[Basic Question] The speed of nRF51822 when executing instructions

RE: [Basic Question] The speed of nRF51822 when executing instructions

MANGO — Sun, 26 Jul 2015 08:24:25 GMT

I didn't thought about the ARM 6M reference manual. Thanks for letting me know.

About Q4, it sure is slow when comparing with the baud rate (115200) and time of one cycle.

However, let me change the question a little bit.

Suppose I attached a 3-axis digital gyroscope (L3GD20 for example) to the PCA10001.

Using SPI, with the clock speed of 10 MHz, reading a value will take 1.6 * 10^-8 sec.

(Since it uses 16 cycles.) After reading it, it need extra calculation to use it.

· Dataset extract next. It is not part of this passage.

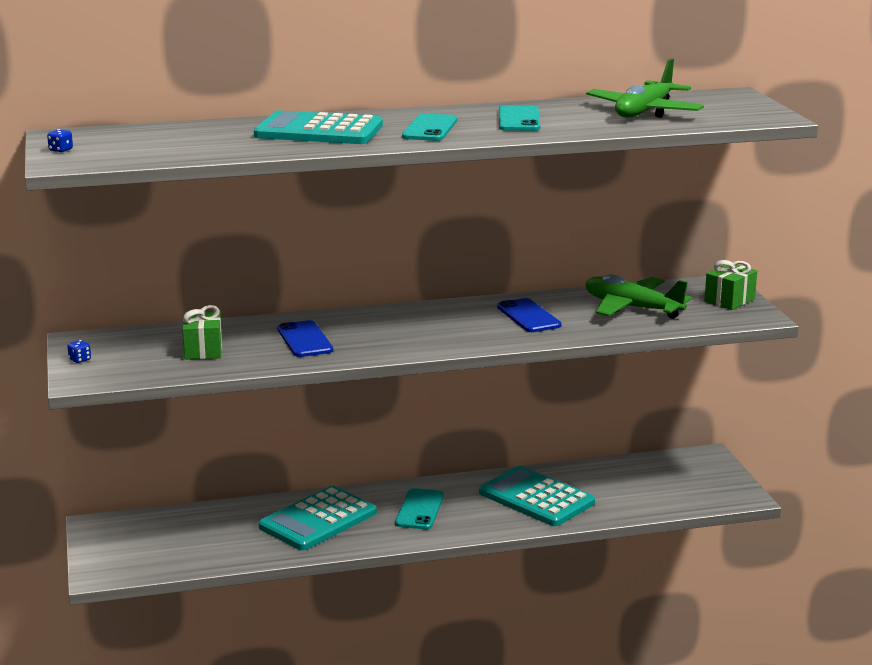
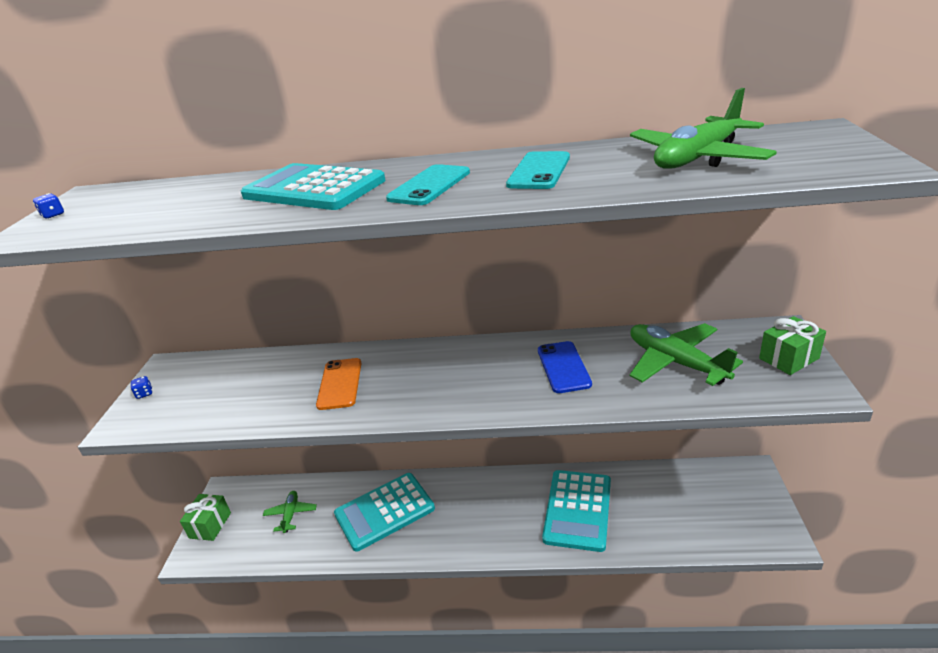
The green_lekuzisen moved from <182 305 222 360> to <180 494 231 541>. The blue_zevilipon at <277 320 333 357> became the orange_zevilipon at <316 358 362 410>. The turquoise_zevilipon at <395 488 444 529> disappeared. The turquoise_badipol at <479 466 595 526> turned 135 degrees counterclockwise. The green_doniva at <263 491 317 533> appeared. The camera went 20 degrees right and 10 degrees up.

However, since the nRF51822 does not have FPU (Floating Point Unit),

I expected that the calculating time will be longer than 1.6 * 10^-8 sec.

As you said, multiply will take much longer and if the program uses floating points, I thought it will take more.

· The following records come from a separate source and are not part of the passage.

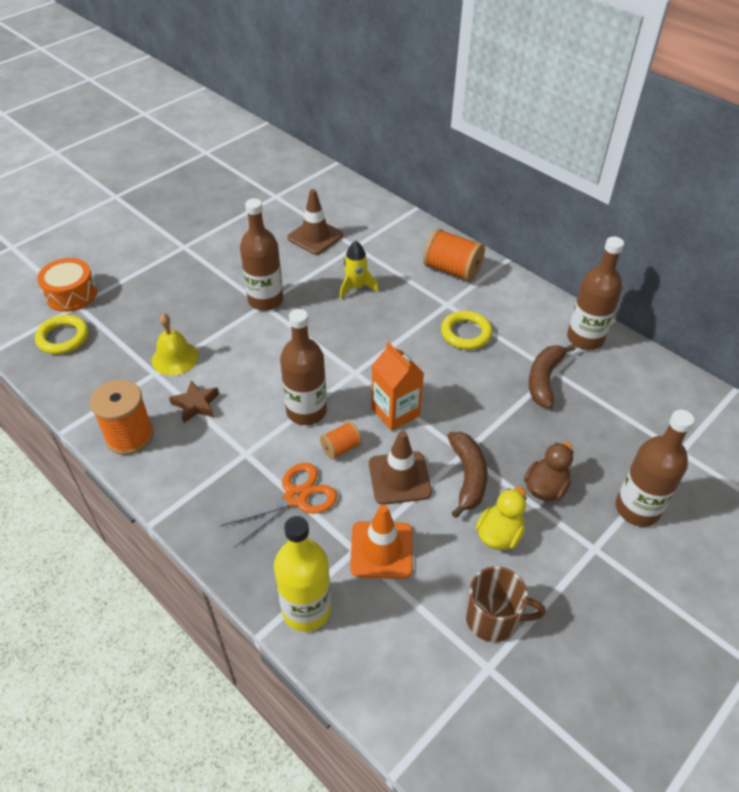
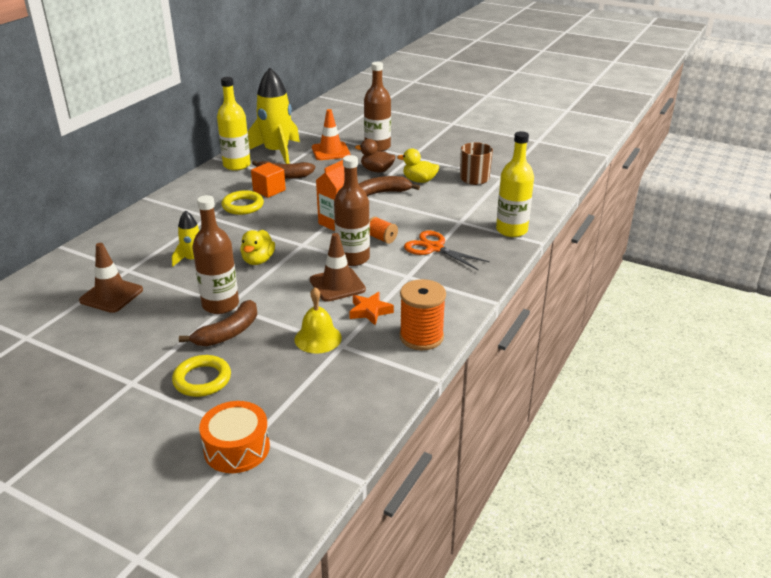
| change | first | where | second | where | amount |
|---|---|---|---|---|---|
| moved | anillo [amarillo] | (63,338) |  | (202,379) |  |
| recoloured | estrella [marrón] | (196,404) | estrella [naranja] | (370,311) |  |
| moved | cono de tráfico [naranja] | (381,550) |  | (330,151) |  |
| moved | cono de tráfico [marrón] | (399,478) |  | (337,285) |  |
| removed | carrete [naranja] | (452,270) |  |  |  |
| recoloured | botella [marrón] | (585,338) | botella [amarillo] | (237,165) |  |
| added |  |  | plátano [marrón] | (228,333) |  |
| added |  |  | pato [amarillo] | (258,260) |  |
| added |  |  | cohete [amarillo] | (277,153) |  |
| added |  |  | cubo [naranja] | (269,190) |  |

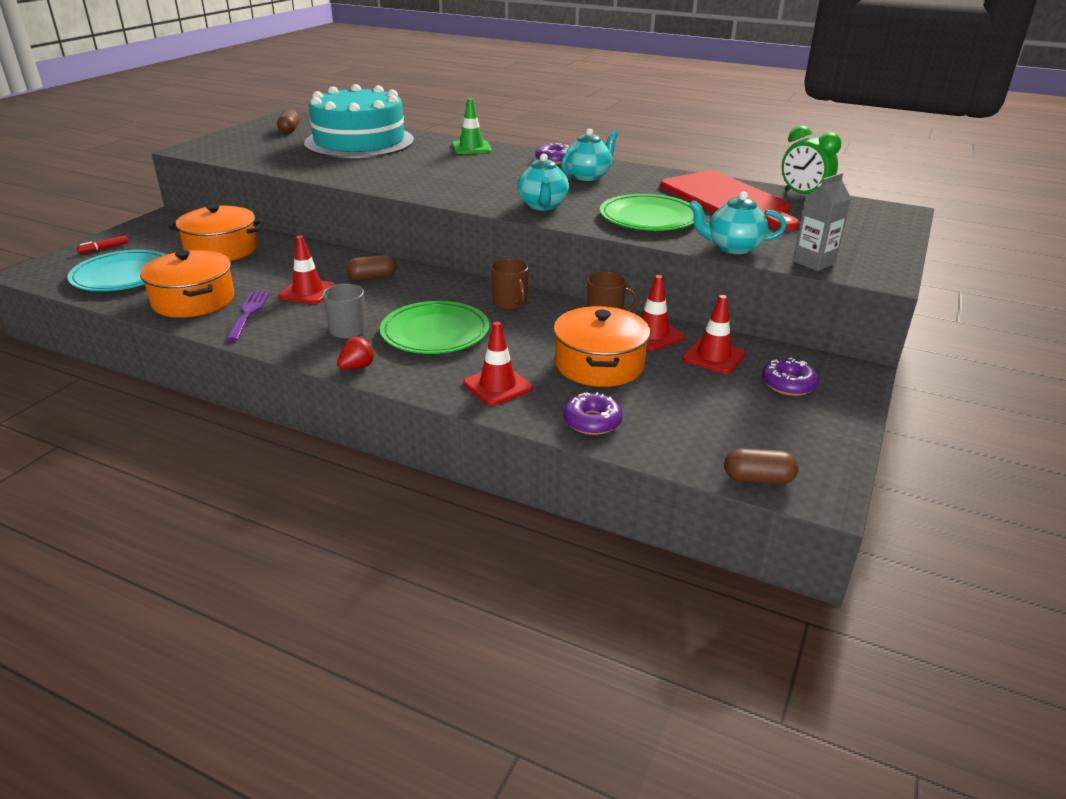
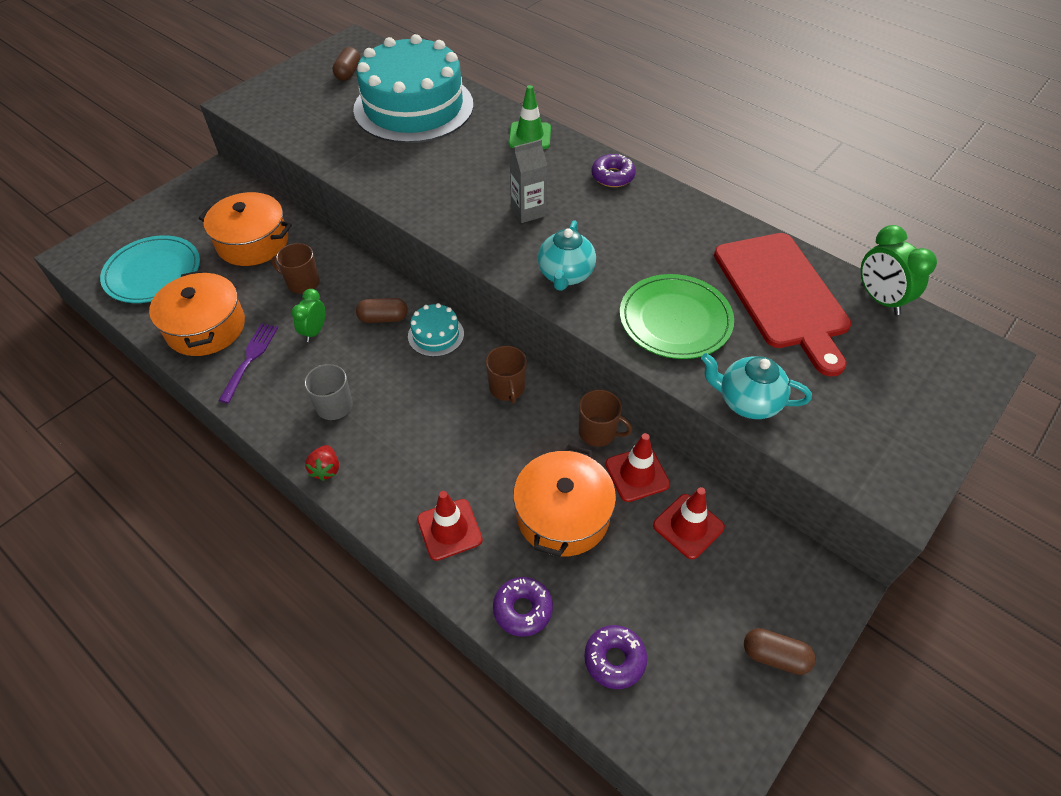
| change | first | where | second | where | amount |
|---|---|---|---|---|---|
| removed | rotulador [rojo] | (104,248) |  |  |  |
| replaced | cono de tráfico [rojo] | (308,292) | despertador [verde] | (314,331) |  |
| turned | fresa [rojo] | (357,367) |  | (326,469) | 120 degrees clockwise |
| removed | plato [verde] | (435,332) |  |  |  |
| removed | tetera [turquesa] | (588,176) |  |  |  |
| moved | cápsula [marrón] | (758,479) |  | (775,656) |  |
| moved | rosquilla [morado] | (788,384) |  | (614,659) |  |
| moved | cartón de leche [gris] | (814,262) |  | (528,211) |  |
| added |  |  | taza [marrón] | (302,283) |  |
| added |  |  | tarta [turquesa] | (436,335) |  |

So, in this case, won't there be a slight delay to earn the value?

Chinook — Sun, 26 Jul 2015 07:54:52 GMT

Exact timings of instructions execution are given in the Cortex-M0 Technical Reference Manual. Taken branches execute in three cycles. Loads and stores add one cycle to the number of registers loaded/stored, pops loading pc take 3 additional cycles. For loads and stores you also have to add number of wait states for peripheral accesses. In my belief it's 2 wait states for all Nordic peripherals except RTC, for that it's 3 wait states. All other instructions including mul (nRF51 uses fast multiplier option) take 1 cycle. You can easily measure execution time of a sequence of instructions using a timer. Start a timer with zero prescaler and trigger capture tasks just before and after the instruction sequence, then subtract corresponding captured values and subtract 4 for one of the TASKS_CAPTURE accesses.
nRF51 runs at a fixed frequency of 16MHz, so instruction execution time is N/16 uS, where N is the duration of execution stage of that instruction.
nRF51 has no wait states for RAM (except for conflicting accesses) and FLASH (except during program or erase) accesses, pipeline stages perfectly overlap and so you don't have to bother with the pipeline.

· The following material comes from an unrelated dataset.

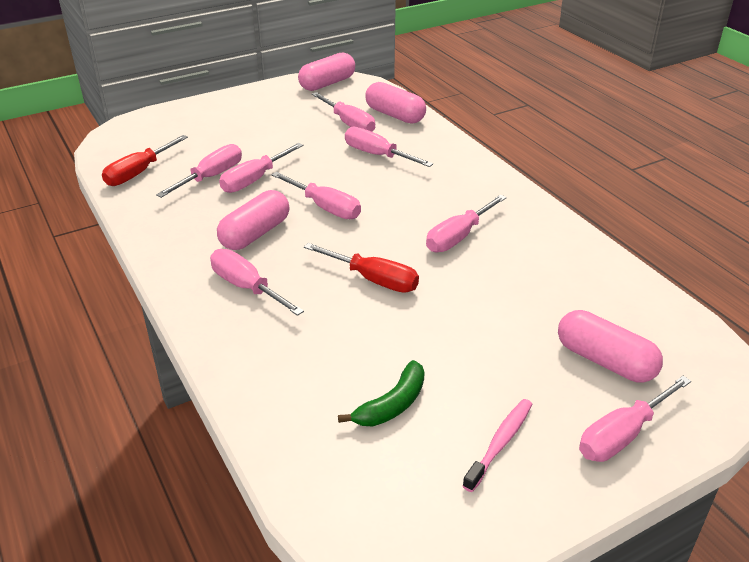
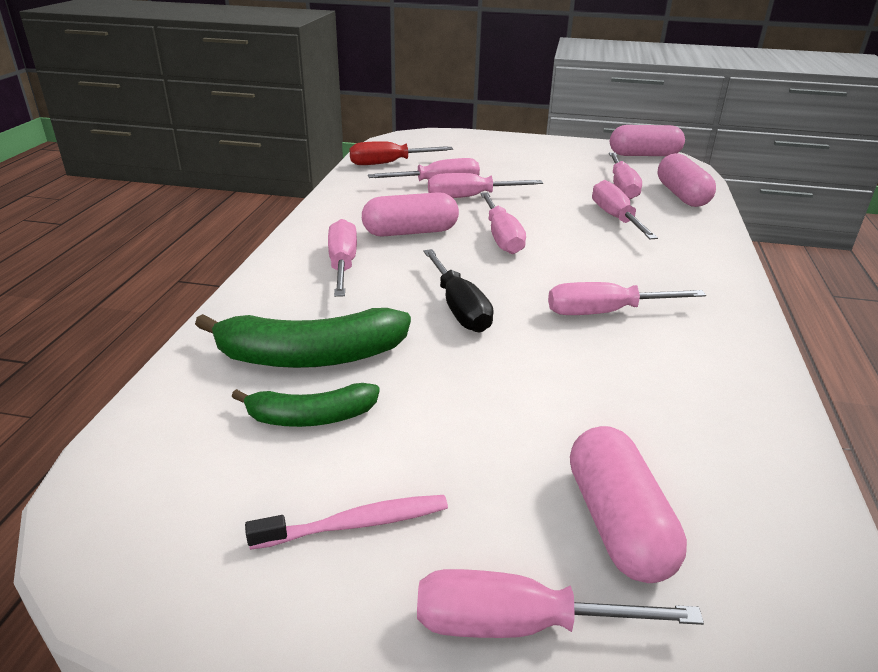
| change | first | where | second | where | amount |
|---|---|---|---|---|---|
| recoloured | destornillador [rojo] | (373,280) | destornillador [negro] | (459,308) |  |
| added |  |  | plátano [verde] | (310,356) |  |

RK — Sun, 26 Jul 2015 06:20:54 GMT

no - many instructions take 1 cycle, some take more, multiply takes quite a few and the load store multiple takes time depending on how many registers you're stacking. That's all in the ARM 6M reference manual.
One cycle is 1/16 microsecond and many instructions take one cycle. They used 14 because there's overhead in the rest of the loop to make an accurate delay (or not so accurate if you read other posts)
no you don't need to consider the pipeline. With the nRF52 you do have to consider the wait states on the flash and the pipeline comes into play there as it may stall, also the write buffer introduces cycles of delay here and there, the nrf51 doesn't have those issues.
I have no idea and don't really understand the question and UART rates are so much slower than the clock frequency of the chip I can't see it would matter.